It’s looking like horror’s word of the year is well on its way to being ‘unprecedented.’ We have Curry Barker’s Obsession and Kane Parsons’ Backrooms to thank for this, two indie genre films that dominated the box office and broke records while going head-to-head with a new Star Wars film, The Mandalorian and Grogu.
Backrooms and Obsession won the latest box office weekend, claiming the first and second spots respectively. Backrooms shattered expectations with an $81 million haul domestically, $118 million worldwide. It’s the biggest opening weekend for an original horror movie and the biggest opening for A24, the movie’s distributor. Obsession, now in its third weekend, reached $26.4 million. It now sits at $148 million in worldwide earnings, which means it got people to go out to the movies on weekdays.

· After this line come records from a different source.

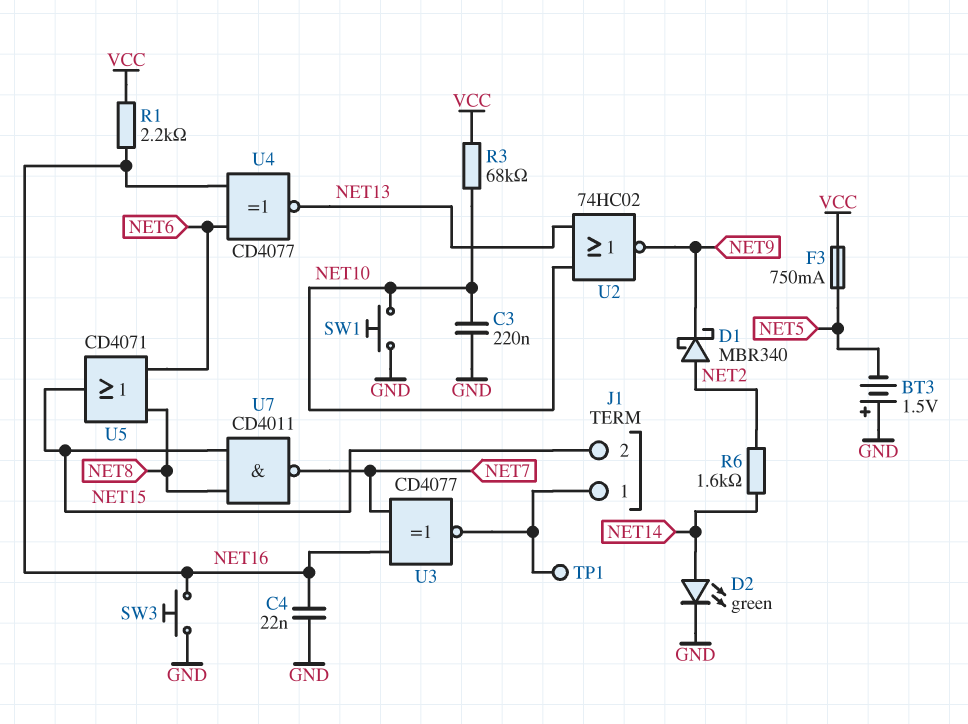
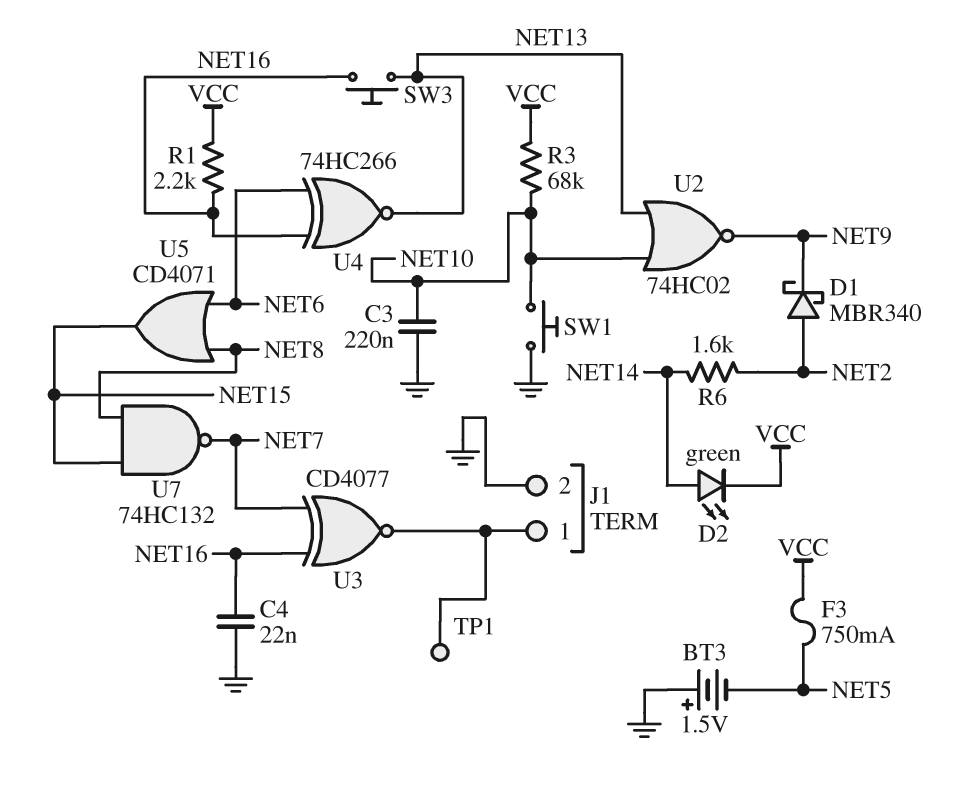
D2: LED green (A NET14, K GND) -> LED green (A NET14, K VCC)
J1 pin 2: NET15 -> GND
SW3: button (GND, NET16) -> button (NET13, NET16)
U4: XNOR CD4077 (in NET6, in NET16, out NET13) -> XNOR 74HC266 (in NET6, in NET16, out NET13)
U7: NAND CD4011 (in NET8, in NET15, out NET7) -> NAND 74HC132 (in NET8, in NET15, out NET7)

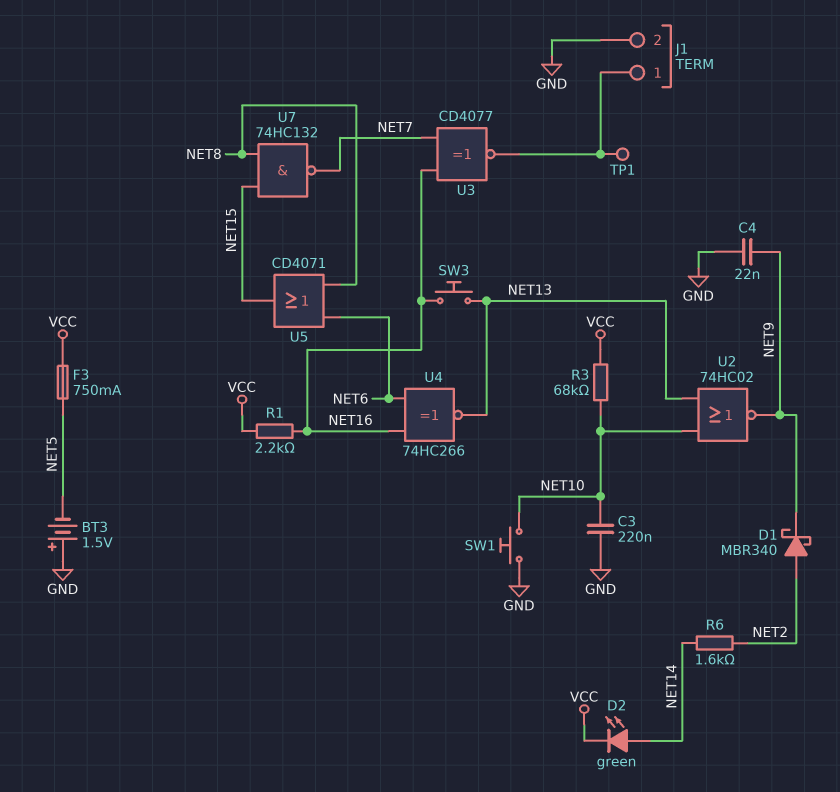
C4: 22nF (GND, NET16) -> 22nF (GND, NET9)

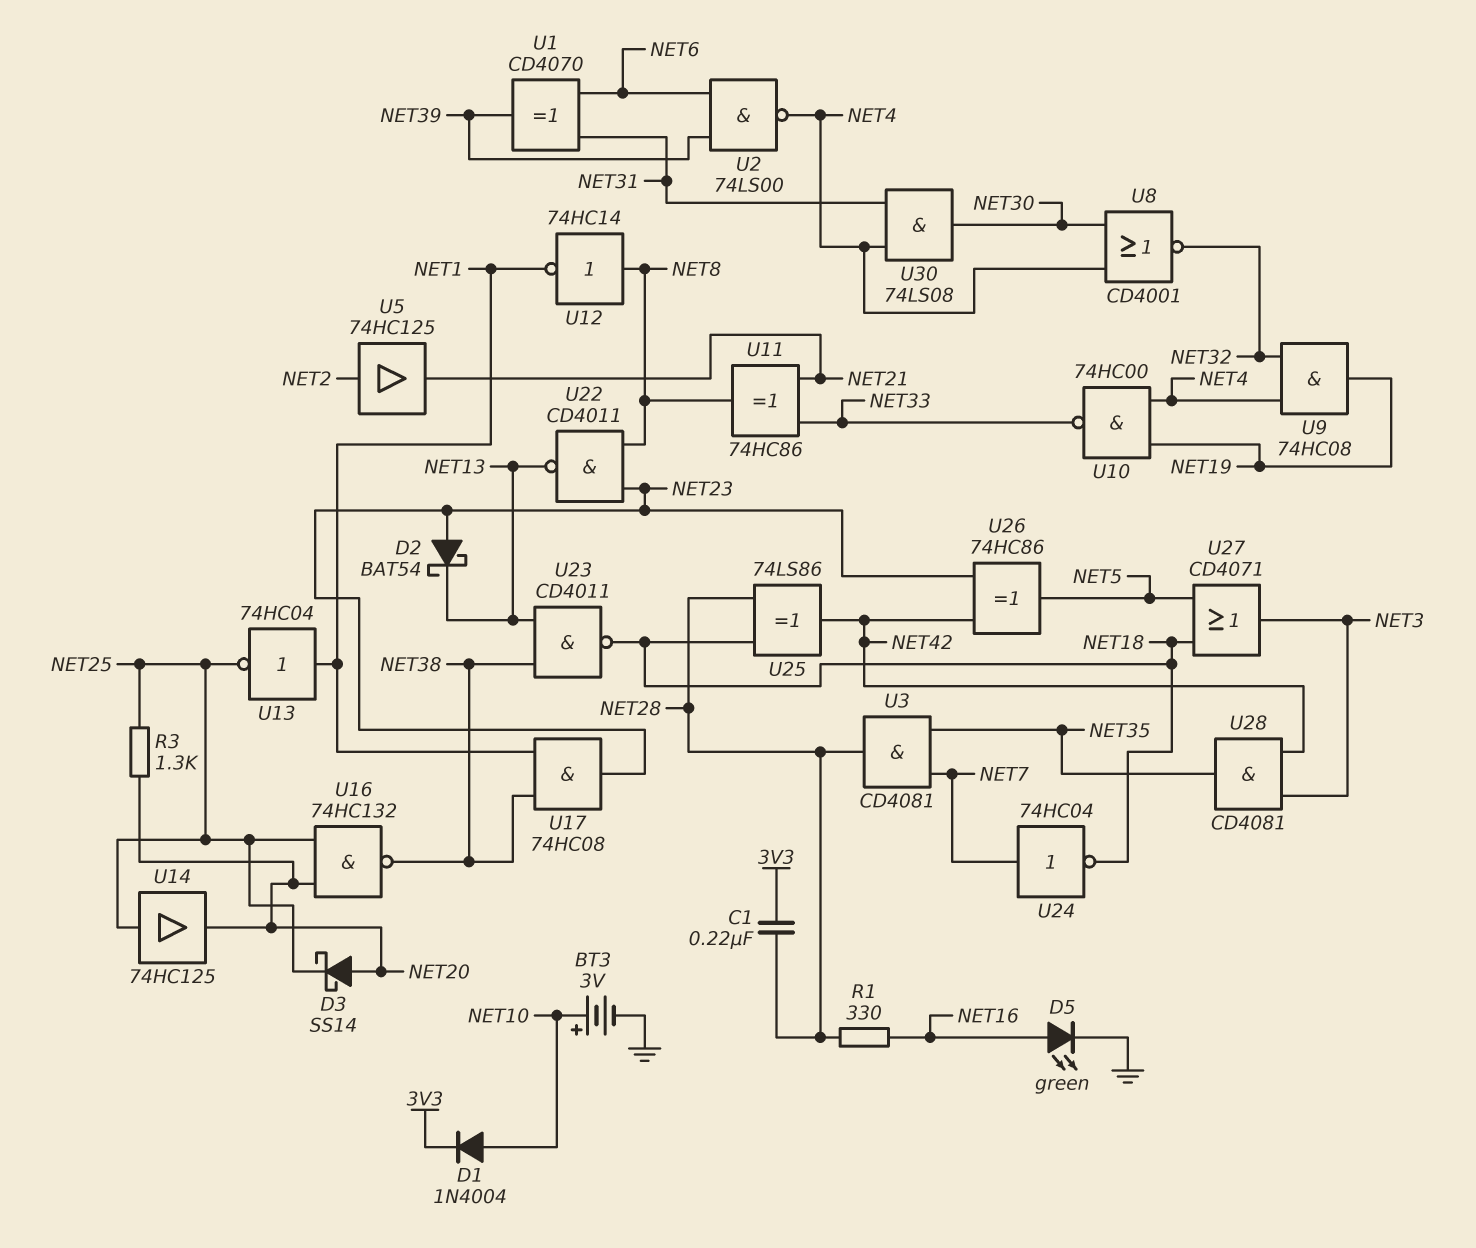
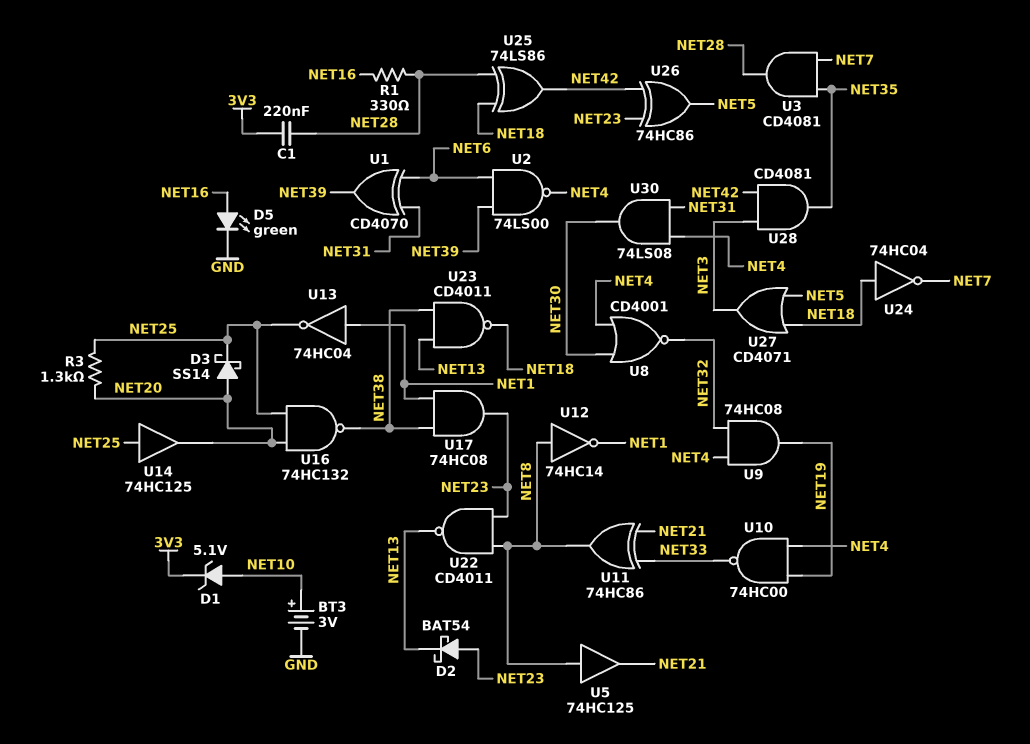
D1: diode 1N4004 (A NET10, K 3V3) -> zener 5.1V (A NET10, K 3V3)
U5: buffer 74HC125 (in NET2, out NET21) -> buffer 74HC125 (in NET8, out NET21)
U24: NOT 74HC04 (in NET7, out NET18) -> NOT 74HC04 (in NET18, out NET7)

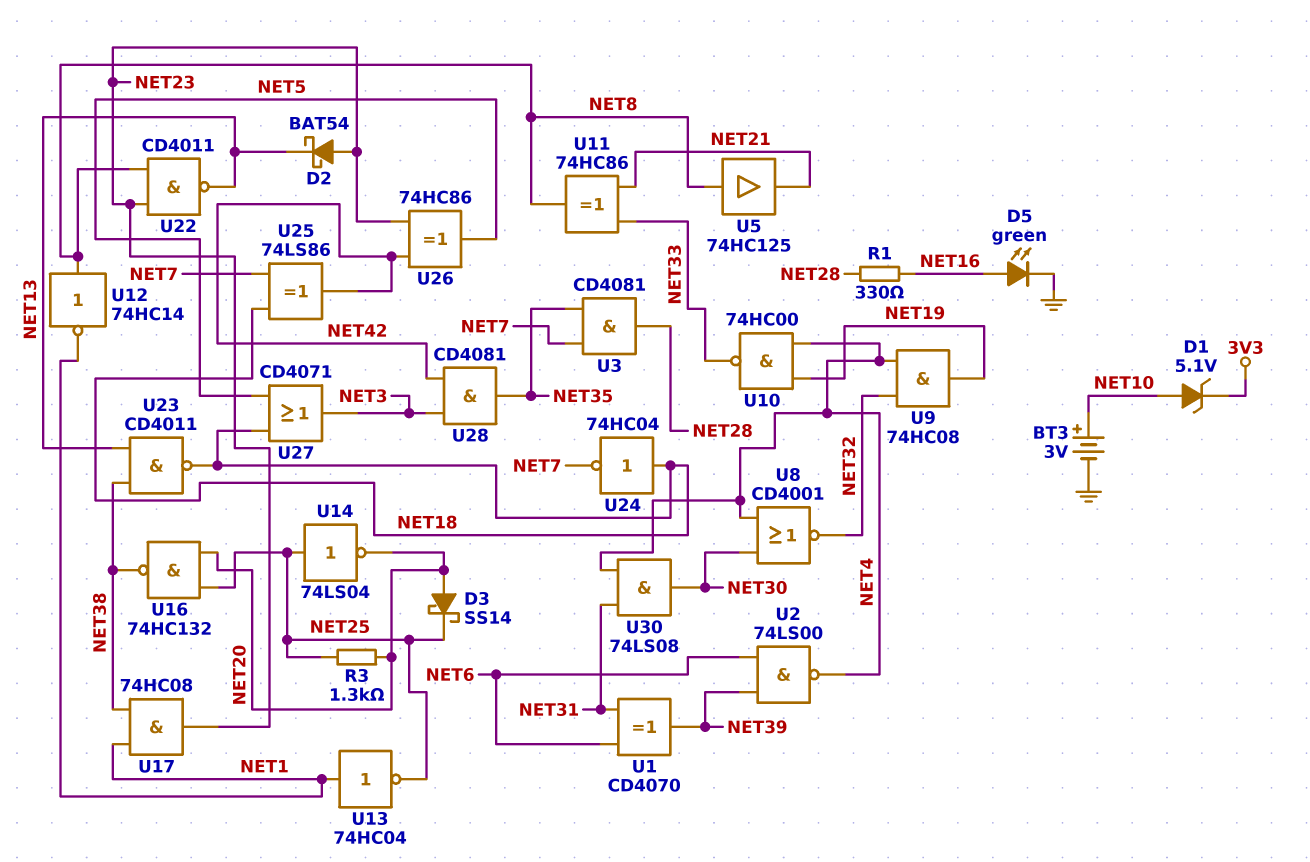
C1: 220nF (3V3, NET28) -> none
U14: buffer 74HC125 (in NET25, out NET20) -> NOT 74LS04 (in NET25, out NET20)
U25: XOR 74LS86 (in NET18, in NET28, out NET42) -> XOR 74LS86 (in NET7, in NET18, out NET42)

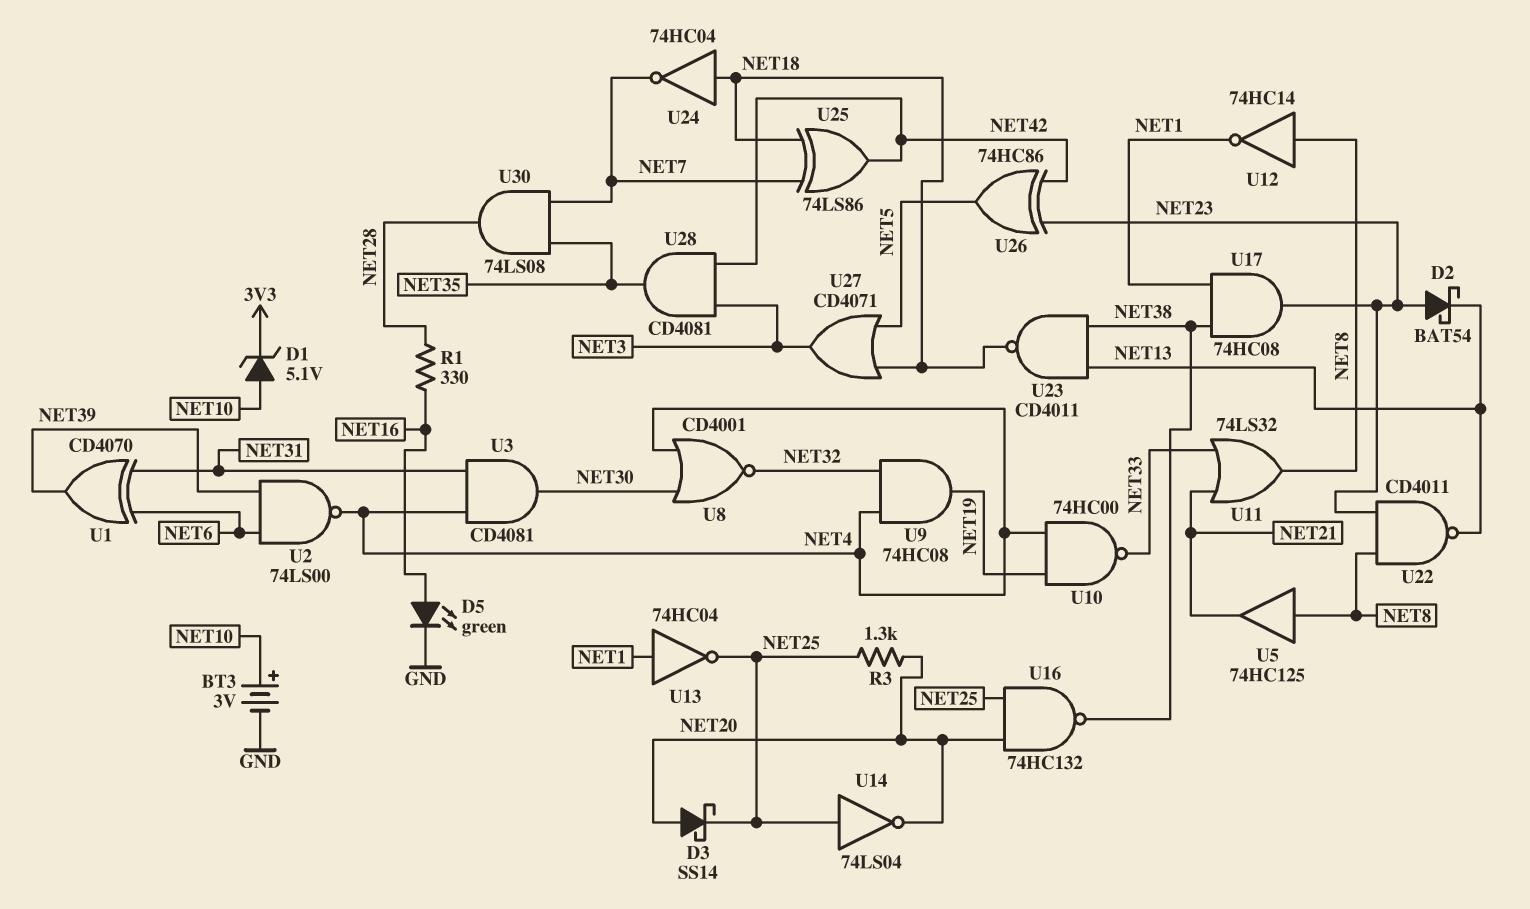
U3: AND CD4081 (in NET7, in NET35, out NET28) -> AND CD4081 (in NET4, in NET31, out NET30)
U11: XOR 74HC86 (in NET21, in NET33, out NET8) -> OR 74LS32 (in NET21, in NET33, out NET8)
U30: AND 74LS08 (in NET4, in NET31, out NET30) -> AND 74LS08 (in NET7, in NET35, out NET28)

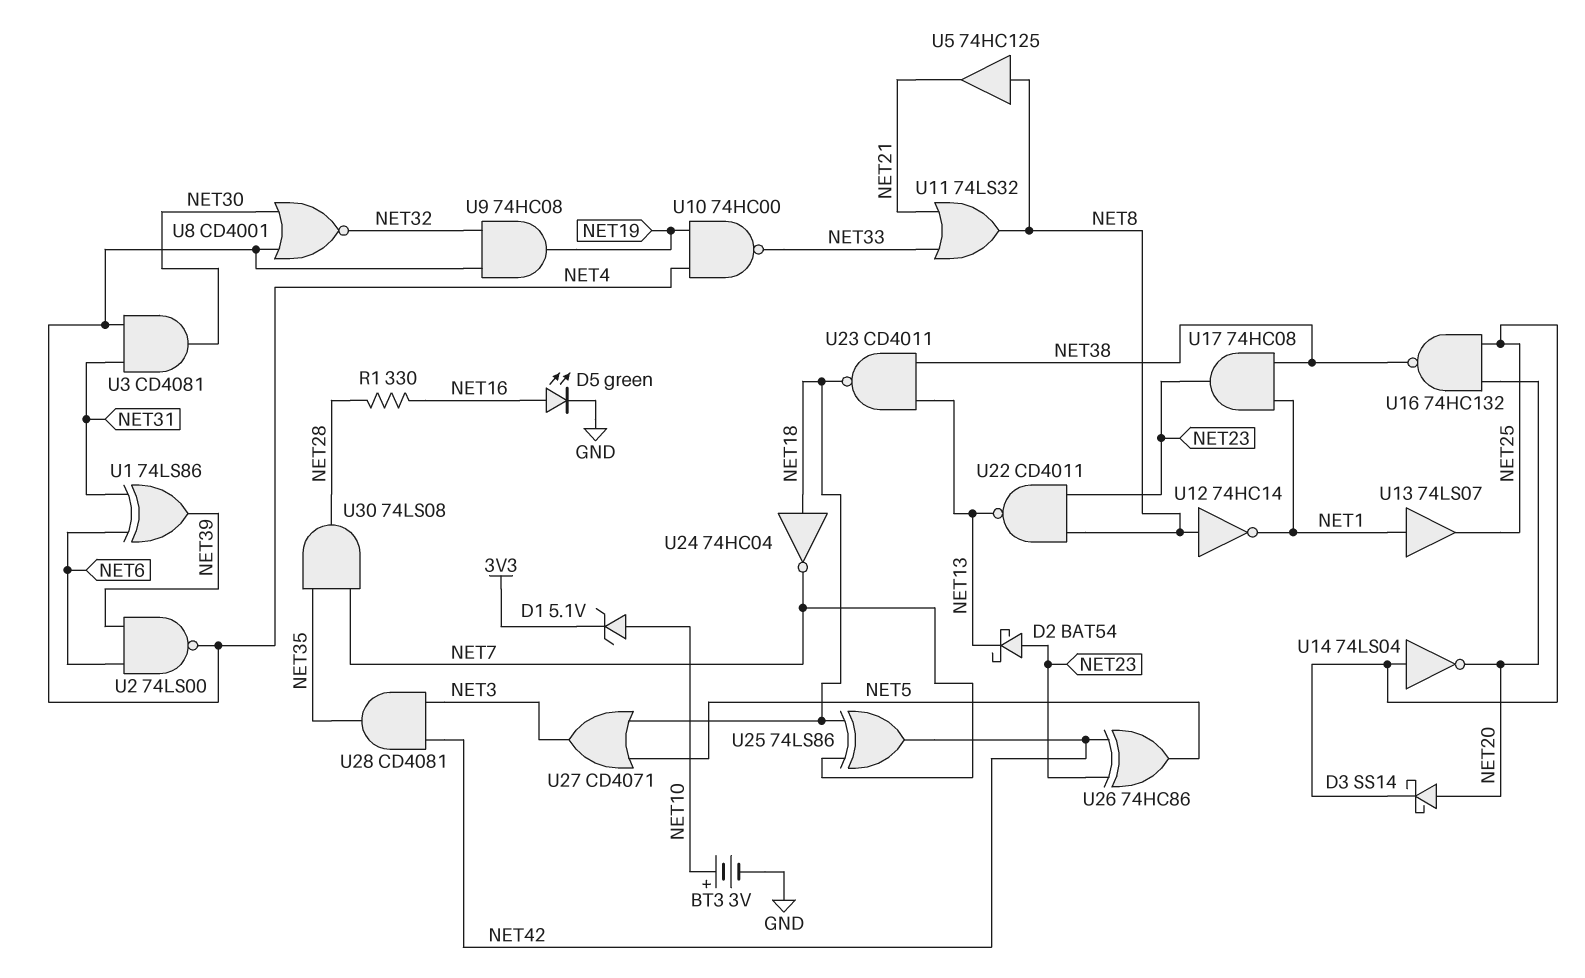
R3: 1.3k (NET20, NET25) -> none
U1: XOR CD4070 (in NET6, in NET31, out NET39) -> XOR 74LS86 (in NET6, in NET31, out NET39)
U13: NOT 74HC04 (in NET1, out NET25) -> buffer 74LS07 (in NET1, out NET25)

Obsession was made on a $1 million budget, Backrooms on $10 million. The directors behind them started out as YouTube creators. They’re both in their twenties. Parsons is now the youngest filmmaker to have a number one feature film at the box office at 20 years of age.
This combination has taken Hollywood by storm. Two indie horror movies went against Disney and beat it at its own game. They showed that high budget numbers and legacy franchises don’t guarantee success anymore. Audiences are looking for new experiences and perspectives that justify a trip to the movie theater.
Horror has been flying this flag for decades, with amazing examples of it found in films like The Exorcist, Jaws, A Quiet Place, Sinners, and It. People will go to theaters to get scared. They’ve shown to be more than willing to pay the price of admission to see terrible things unfold in the cold darkness of a massive screening room, along with other people there for the same reason.
The two movies in question here deliver that in spades. For some time now, horror has been immersed in stories that center on trauma. A24 led the way here with films such as Hereditary, Men, and Talk to Me. While fascinating at first, they quickly became near parodies of themselves. They were criticized for being too reliant on metaphors, with stories taking a backseat to the message.
Parsons and Barker find their horrors in the world of Creepypastas, a disturbing variant of the genre that finds in message board myths and analog aesthetics the means to deeply unsettle. This isn’t the realm of zombies and werewolves. It’s the home of cursed objects and obscure urban legends that latch on to people and don’t let go.
In Backrooms, hidden passageways in a furniture store lead to a liminal space made up of bland corridors and everyday objects. Something lurks there, something that’s not easy to categorize as a ghost or demon. In Obsession, a man makes a wish for his crush to be madly in love him. He gets his wish, and all the horror that comes with it. Turns out forced love comes with a few twitchy side effects.
There’s little, if anything, out there like this in the wild. There are elements of “The Monkey’s Paw” in Obsession, and fans of Backrooms can easily follow it up with Exit 8 (about a man stuck in a subway station loop of corridors). But none come off as copies or too-close-for-comfort homages of anything before it. Parsons and Barker set forth unique visions of horror with their films. They’re likely to become the directors other filmmakers will look to while making their own films.
Historically, horror has been reliable at the box office, and it’s been a shining light during lackluster box office runs before. But now? It can produce blockbusters (something it’s proven to be capable of at times as well, with The Conjuring series coming to mind). Obsession and Backrooms are rewriting the rules of what box office success can look like. Thus far, originality seems to be the new marker of it. The support audiences have afforded these movies point to a hunger for more risk-taking and more variety in future genre offerings. Studios should pay attention. It’s not often we get to see liminal spaces and dark wishes bring down Pedro Pascal and Baby Yoda.